Bernis informa, ainda, que a poeta era tímida, temia assaltos. Seu temor tinha justificativa. Nos últimos anos de sua vida, Henriqueta pouco saía de casa, uma vez que acompanhava as notícias violentas por meio dos jornais e da televisão. Assistia, com entusiasmo, a algumas novelas, quando estas mereciam sua aprovação crítica.

Henriqueta tinha consciência de que sua obra não era acessível ao grande público, mas não fazia concessões nesse sentido. Buscando e enaltecendo a qualidade em vez da popularidade, afirmava preferir ser compreendida por poucos, a ter que simplificar o conteúdo de suas emoções53.

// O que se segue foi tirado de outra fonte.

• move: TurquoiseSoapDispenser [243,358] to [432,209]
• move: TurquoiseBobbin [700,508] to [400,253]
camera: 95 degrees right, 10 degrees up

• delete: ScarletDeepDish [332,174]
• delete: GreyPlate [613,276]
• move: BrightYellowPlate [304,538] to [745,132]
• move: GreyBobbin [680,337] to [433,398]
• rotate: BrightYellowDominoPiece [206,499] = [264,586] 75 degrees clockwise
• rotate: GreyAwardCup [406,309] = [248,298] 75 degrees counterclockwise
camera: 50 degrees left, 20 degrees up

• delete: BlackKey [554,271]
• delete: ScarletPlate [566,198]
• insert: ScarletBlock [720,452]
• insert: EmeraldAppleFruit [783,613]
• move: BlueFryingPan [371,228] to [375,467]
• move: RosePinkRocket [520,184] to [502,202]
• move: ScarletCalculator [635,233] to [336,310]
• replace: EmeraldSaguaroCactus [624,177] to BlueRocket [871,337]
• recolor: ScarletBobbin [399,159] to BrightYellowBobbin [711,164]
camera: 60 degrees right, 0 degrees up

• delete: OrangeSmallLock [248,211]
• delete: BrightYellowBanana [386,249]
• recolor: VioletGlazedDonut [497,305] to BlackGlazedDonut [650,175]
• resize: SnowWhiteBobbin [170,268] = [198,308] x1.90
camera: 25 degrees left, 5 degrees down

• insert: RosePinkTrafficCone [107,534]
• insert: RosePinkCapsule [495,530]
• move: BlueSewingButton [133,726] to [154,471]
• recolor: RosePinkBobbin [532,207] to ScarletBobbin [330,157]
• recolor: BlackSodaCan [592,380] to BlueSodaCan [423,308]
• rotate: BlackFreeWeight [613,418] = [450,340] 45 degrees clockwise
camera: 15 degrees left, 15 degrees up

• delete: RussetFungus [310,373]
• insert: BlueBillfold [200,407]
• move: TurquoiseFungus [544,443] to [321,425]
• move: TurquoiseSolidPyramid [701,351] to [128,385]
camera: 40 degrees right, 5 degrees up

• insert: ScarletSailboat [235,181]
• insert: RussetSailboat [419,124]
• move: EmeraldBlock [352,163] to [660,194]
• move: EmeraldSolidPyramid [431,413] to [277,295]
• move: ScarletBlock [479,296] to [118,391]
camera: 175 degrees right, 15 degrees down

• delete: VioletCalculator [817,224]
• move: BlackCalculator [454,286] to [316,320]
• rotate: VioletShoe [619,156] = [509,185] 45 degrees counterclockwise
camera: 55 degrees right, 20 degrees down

A poeta manteve de 1940 a 1945 uma intensa correspondência com Mário de Andrade, cujas cartas foram reunidas pela editora José Olympio, em 1990, no livro “Querida Henriqueta”. Amigo da escritora mineira e frequentador do

53 Esta afirmativa encontra-se na obra Presença de Henriqueta, organizada por CARVALHO, SOUZA e MIRANDA.

apartamento da Rua Pernambuco, no horário entre 3 e 6 da tarde, o escritor José Moreira Afrânio Duarte (1996) em Henriqueta Lisboa – Poesia Plena lembra que havia um “afeto profundo, mas platônico” entre Henriqueta e Mário de Andrade. E observa que, por um desses desígnios da poesia – ou do amor – ela não se casou nem teve filhos. Faleceu no dia 9 de outubro de 1985, data de aniversário do grande amigo Mário de Andrade.